Date: 21 September 2017   |   Author: Debbie Wood

Standard equipment: 16in steel wheels, Bluetooth, lane departure warning, cruise control, air-con, DAB radio

The C3 Picasso was far from a sales flop for Citroen; in fact, over 500,000 were sold in Europe when it was launched in 2009.

However, when the time came to replace the Picasso MPV, Citroen bosses were confronted with a not-so-difficult decision; stick to the old trusted formula or transform the car into a more modern SUV. Cue the C3 Aircross.

Meanwhile, the C4 Cactus is set to be repositioned in the line-up to make way for this new car and will be replaced with a new 'hatchback-inspired' model set to be revealed next month.

Practical and spacious

Not only is the C3 Aircross almost guaranteed to be more popular than the Picasso it replaces (SUVs are still selling like hotcakes after all), on first impressions it certainly looks more exciting too. Its chunky design, 17.5cm ground clearance, black wheel arches and skid plates give it a rugged yet characterful look, while the new trademark 3D light signature and wide range of personalisation options help the car feel more youthful and unique.

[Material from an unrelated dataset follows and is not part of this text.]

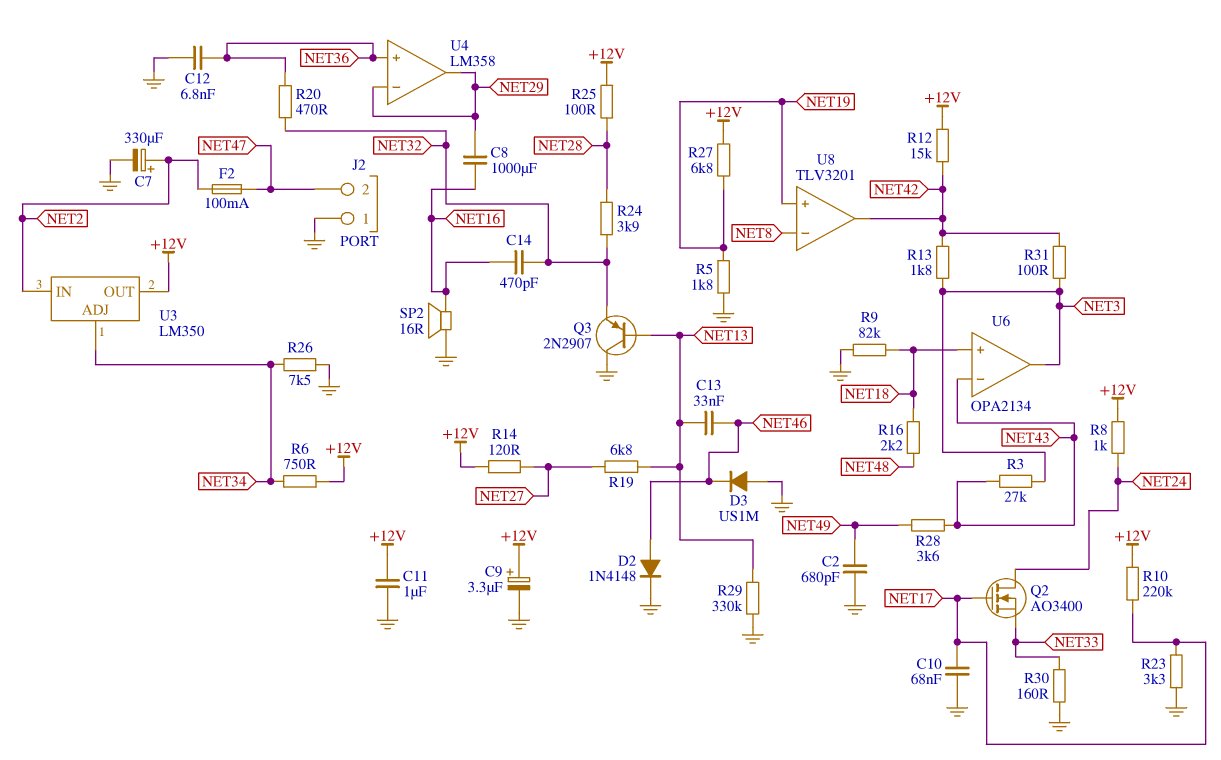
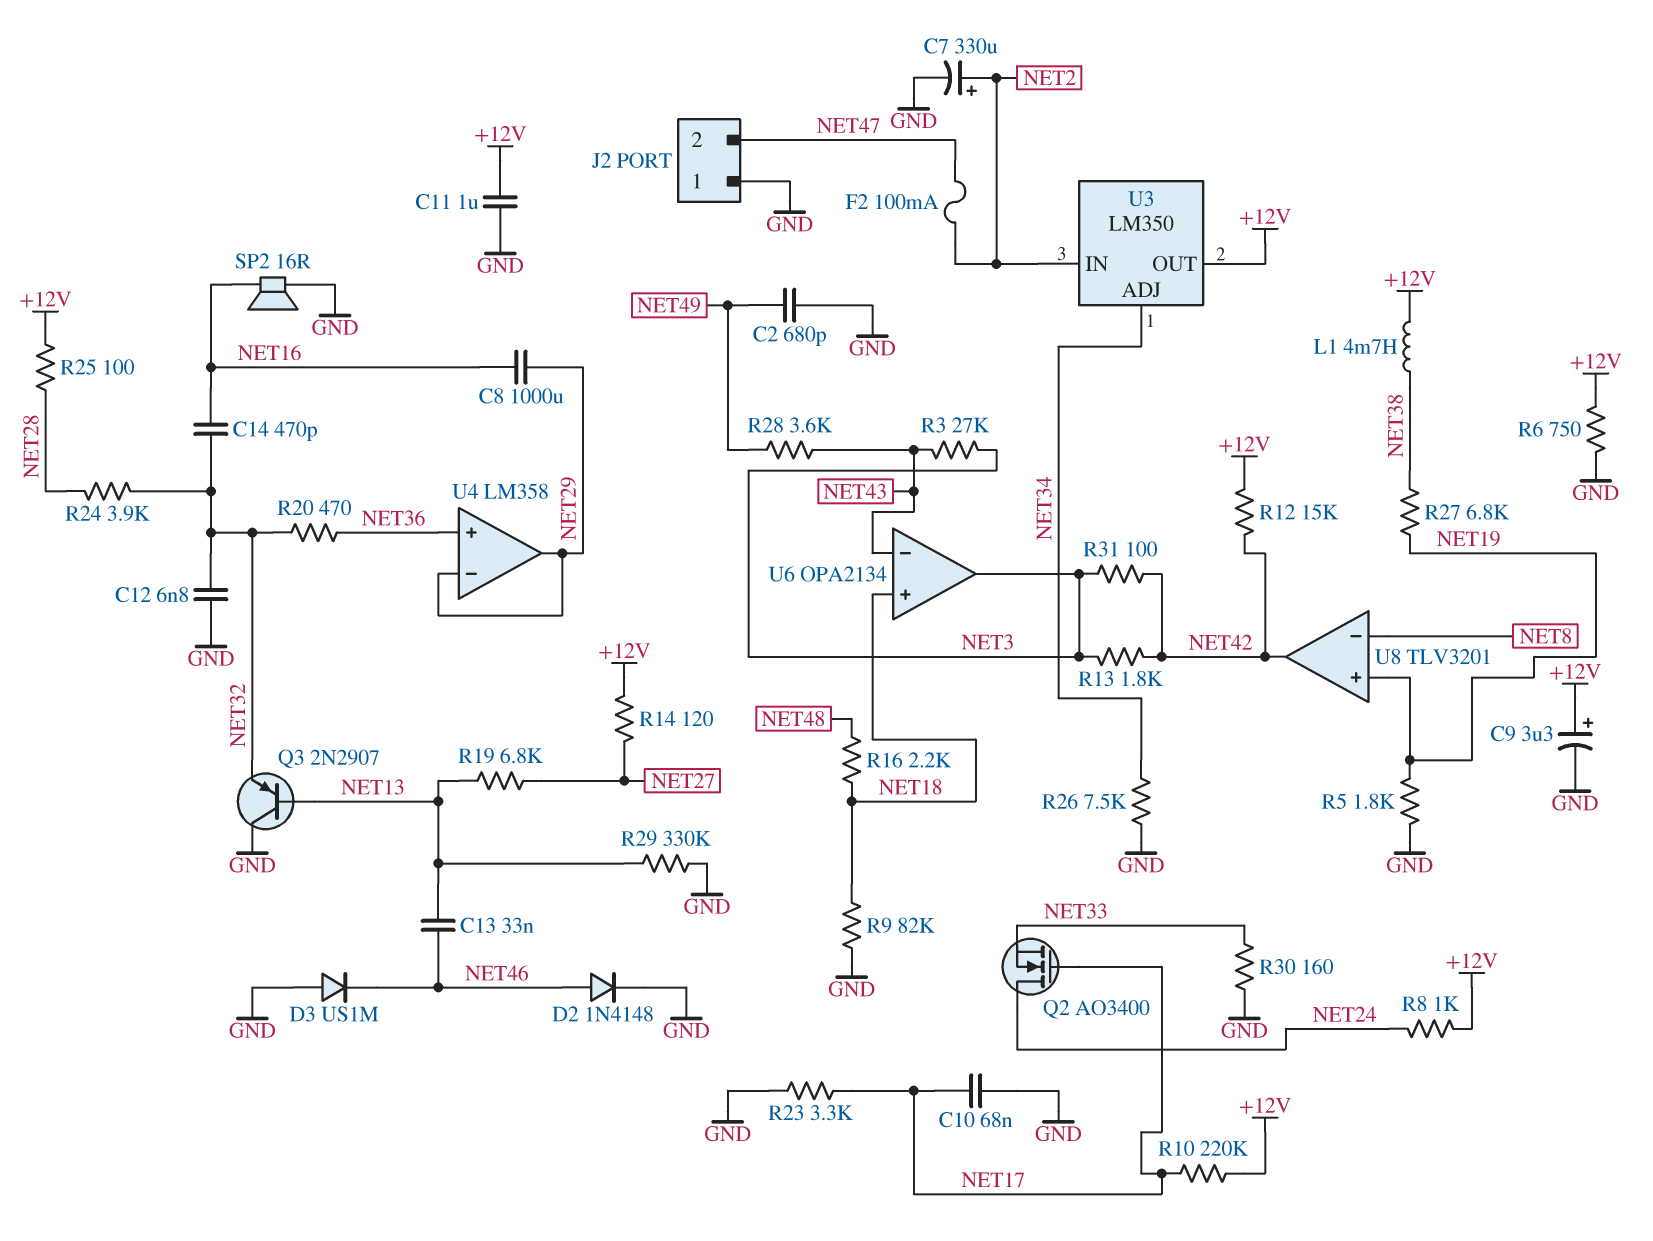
C12: 6.8nF (GND, NET36) -> 6.8nF (GND, NET32)
L1: none -> 4.7mH (+12V, NET38)
R6: 750 (+12V, NET34) -> 750 (+12V, GND)
R27: 6.8k (+12V, NET19) -> 6.8k (NET19, NET38)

But the C3 Aircross doesn't just score well in the looks department; one of the car's standout features is its roomy cabin, one of the best in the segment. Measuring 4.15m in length and 1.76m wide, the C3 Aircross boasts a wheelbase of 2.6m, meaning rear legroom is very good, while headroom is also good for adults - unless the optional panoramic sunroof is fitted, which will impede anyone over 5ft 7in.

C3Aircrossinterior

Boot volume also impresses at 410 litres, which can be expanded to 520 litres thanks to an optional sliding rear bench that can be moved forwards by up to 15cm as well as tilted five different ways. For anyone that loves surfing, the front seat can also be folded down on higher-trimmed cars to allow items up to 2.4m to be transported. Handy stuff then - the only real niggle is that there is no height adjustment for the front passenger seat, which means you sit very high in the car.

Three-trim line-up

The C3 Aircross is available in the familiar three-trim line-up that starts with Touch, then Feel and finishes with Flair.

Standard equipment across the range is average with key features such as parking sensors, automatic wipers and automatic air-con all missing. Options are cheap, however, and here we're testing a top-of-the-range Flair model, which comes with plenty of mod-cons for a very reasonable price, including Apple CarPlay, 17in alloy wheels, LED lights, automatic lights and wipers, keyless entry and start and sat-nav.

Rear

The cabin is very similar to the C4 Cactus and C3 hatchback, and offers an abundance of flair and practical storage features. There are a few cheap plastics lurking within but no worse than rivals from Nissan or Vauxhall, and while the Citroen may fall down slightly next its Peugeot or Volkswagen competitors, when you consider it's the cheapest of them all, it's a very small compromise to make.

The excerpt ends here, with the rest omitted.